После угощения мать повела меня в Осинов-городок. В нем такие здоровенные дома, что я удивился. И улиц много, пожалуй, не мудрено и заблудиться. Ни на шажок не отстаю от матери. Где мы были потом и у кого — не знаю. Только помню, что мать просила прибавить мне с годик, подравнять с Колькой-то.
— Парнишке учиться охота, а годиков недостает.
— Как же я прибавлю? — спросил старичок в очках.
— А вместо этого поставьте другой — четырнадцатый…
— Говорю, исправлению не подлежит.
— Чего вам стоит, все в ваших руках.
— Конечно, все, — бормотал в нерешительности старичок. — Точно ли помнишь, что в четырнадцатом?
— Как же не помнить. Вышла замуж в двенадцатом. На второй год родила второго… аль на третий…
— Вот видишь, на второй аль на третий.. Со слов напишу, ежели поверят, то поверят.

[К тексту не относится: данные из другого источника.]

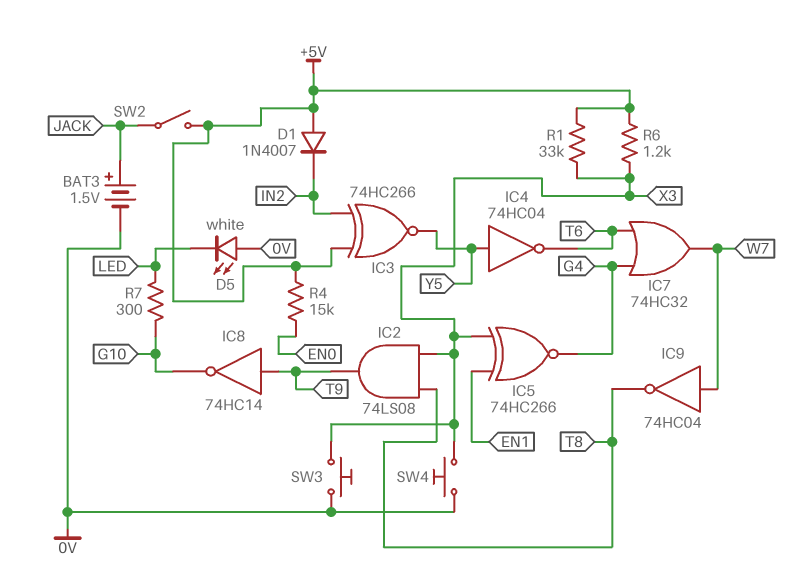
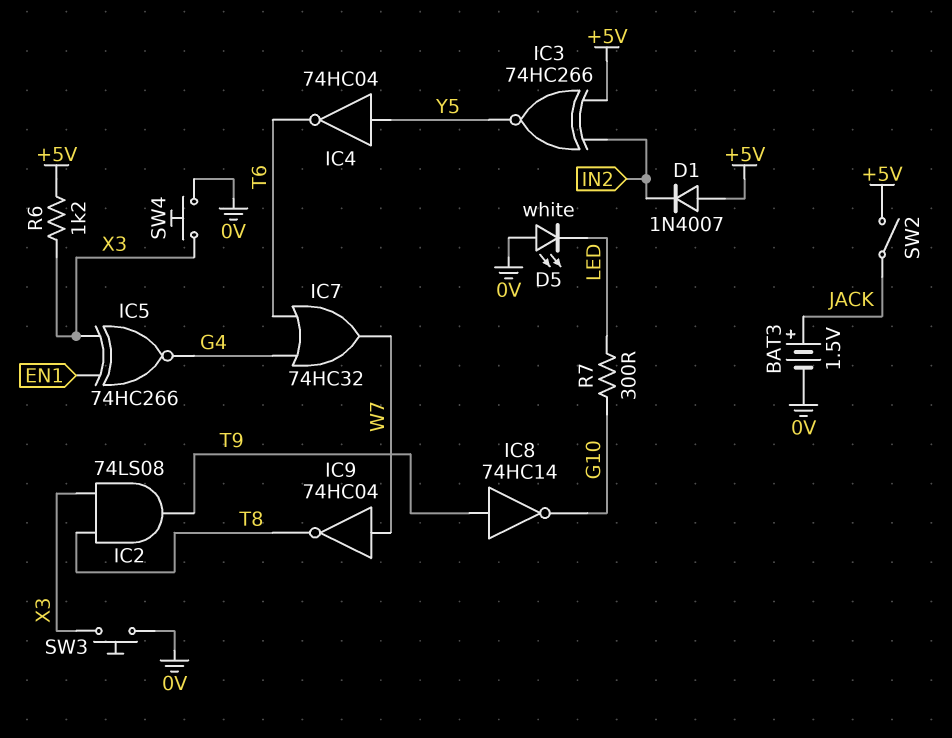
R1: 33k (+5V, X3) -> none
R4: 15k (+5V, EN0) -> none

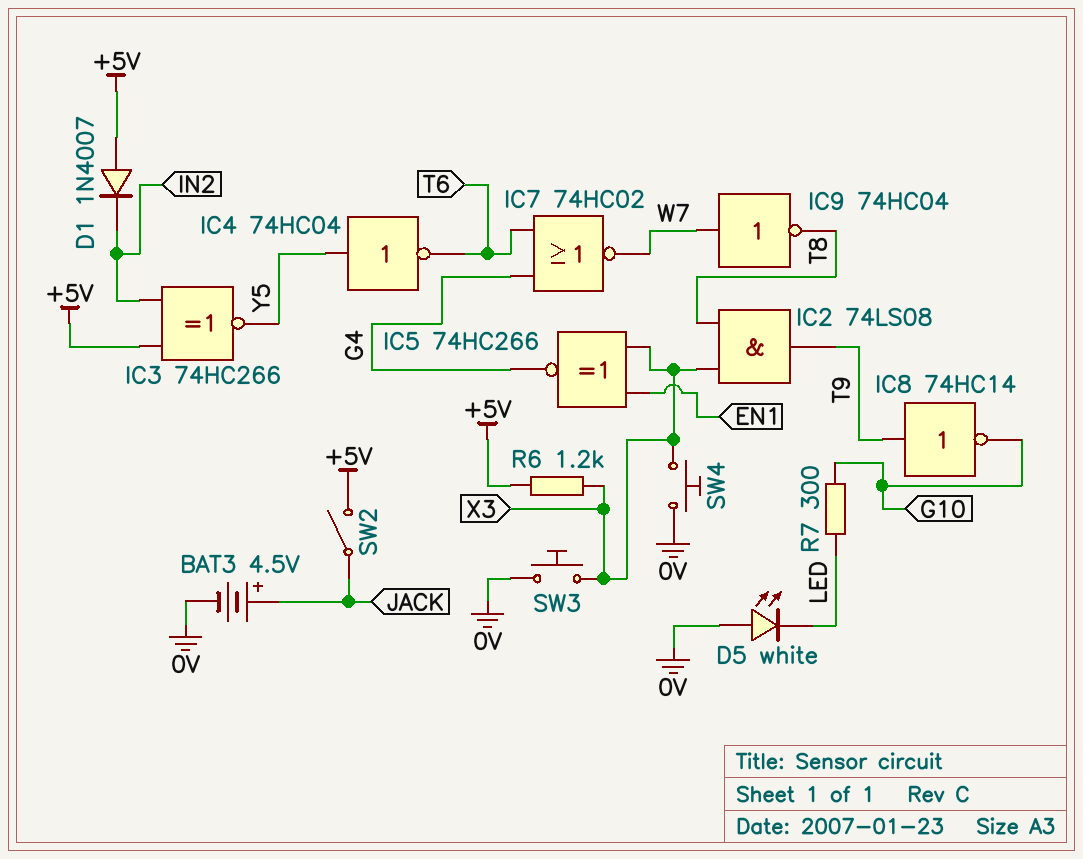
BAT3: 1.5V (plus JACK, minus 0V) -> 4.5V (plus JACK, minus 0V)
IC7: OR 74HC32 (in G4, in T6, out W7) -> NOR 74HC02 (in G4, in T6, out W7)

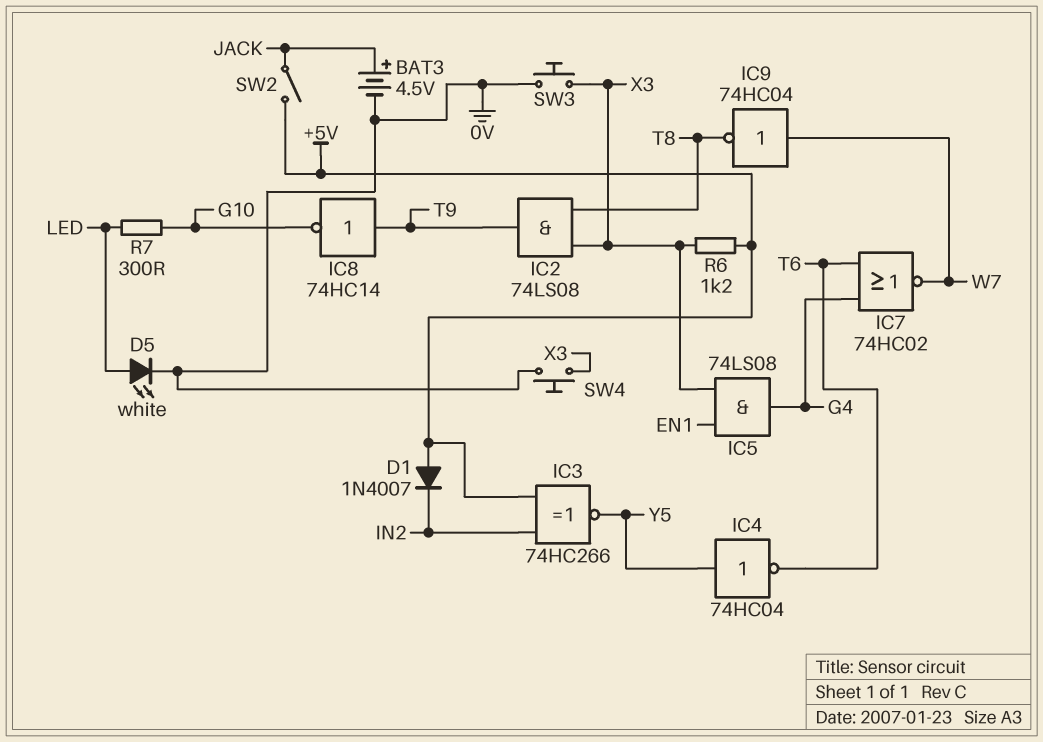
D5: LED white (A 0V, K LED) -> LED white (A LED, K 0V)
IC5: XNOR 74HC266 (in EN1, in X3, out G4) -> AND 74LS08 (in EN1, in X3, out G4)

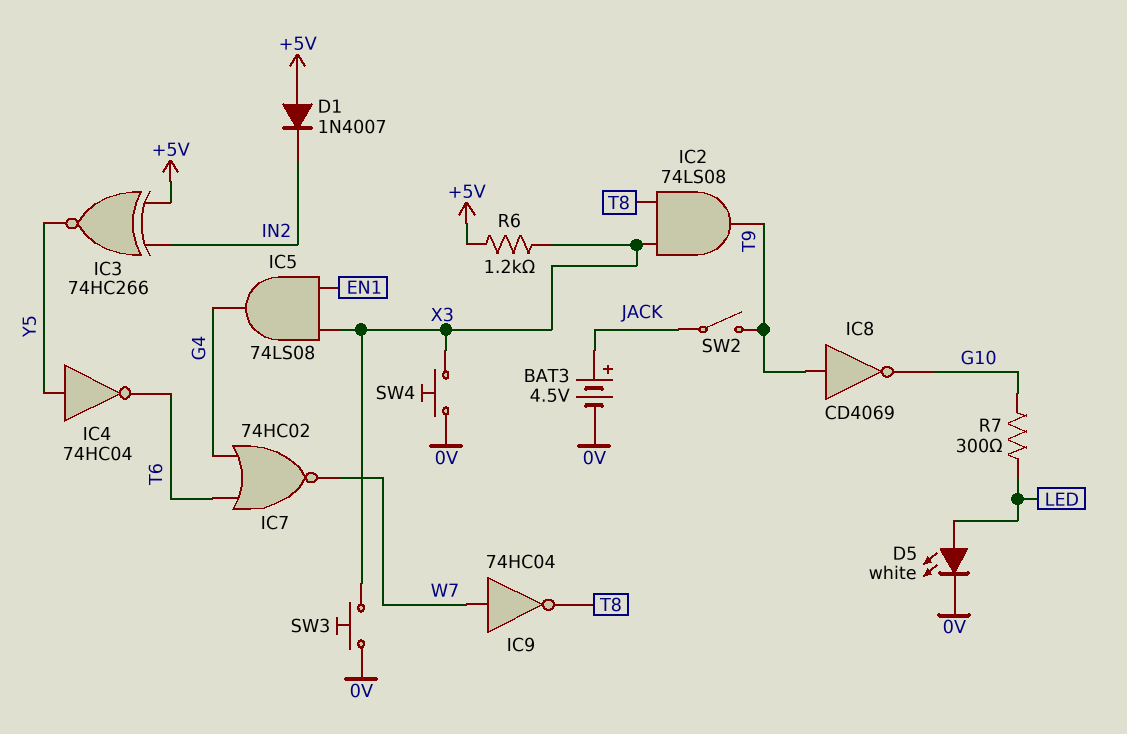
IC8: NOT 74HC14 (in T9, out G10) -> NOT CD4069 (in T9, out G10)
SW2: switch (+5V, JACK) -> switch (JACK, T9)

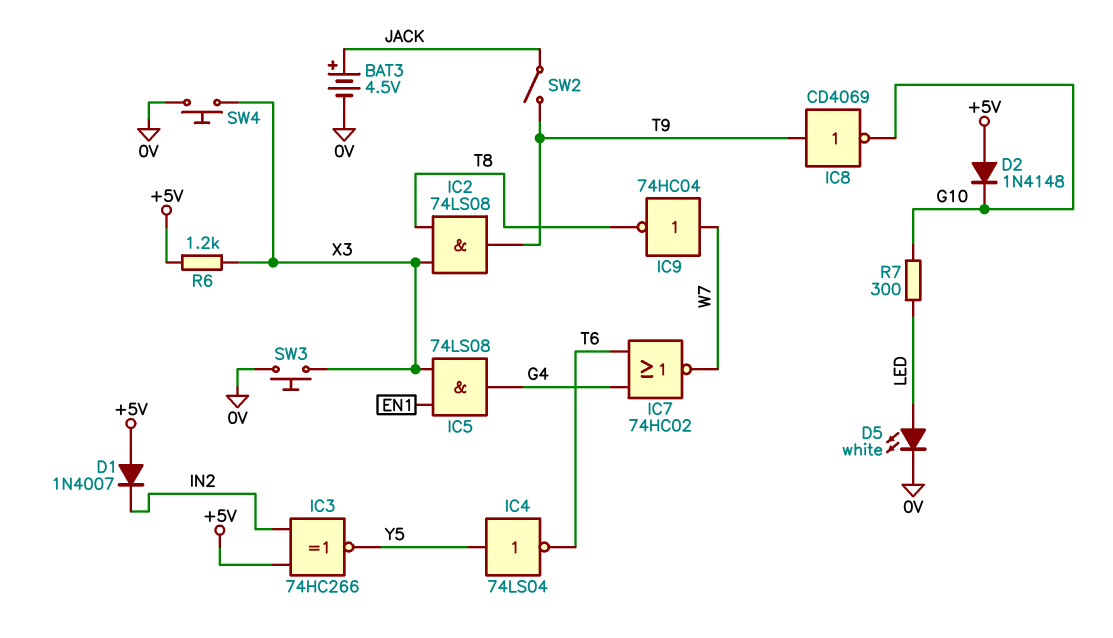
D2: none -> diode 1N4148 (A +5V, K G10)
IC4: NOT 74HC04 (in Y5, out T6) -> NOT 74LS04 (in Y5, out T6)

— В училище поверят, парнишка-то, говорю, большенький.
От седенького старичка в очках я вышел на год старше своих лет. Так значилось в бумажке, хотя она была без печати. Даже по возрасту обогнал Кольку Бессолова, а все считался моложе его. Так и учился я четыре года «стариком». А потом все равно потребовали настоящую метрику с печатью. По этой бумажке я опять стал моложе. Мне даже интересно было: то старше Кольки, то моложе…
Наконец-то наступило долгожданное первое сентября. Я вскочил с постели: не проспал ли? И тут же обрадовался: мать только-только собиралась растоплять печь. Я выбежал на улицу. Тепло-то какое, босиком можно! Веселое солнышко пылало над самым Столбом, лохматая макушка горы купалась в лучах яркого света, переливаясь пестрыми красками ранней осени.
«Что бы мне еще взять с собой в училище?» — подумал я. В сумке у меня уже кое-что лежало. Я положил вечером в нее книгу со своими рисунками, сунул туда самодельный пенал-колодку с огрызком карандаша, ручку, сделанную из стерженька малины. А свободного места в сумке еще много.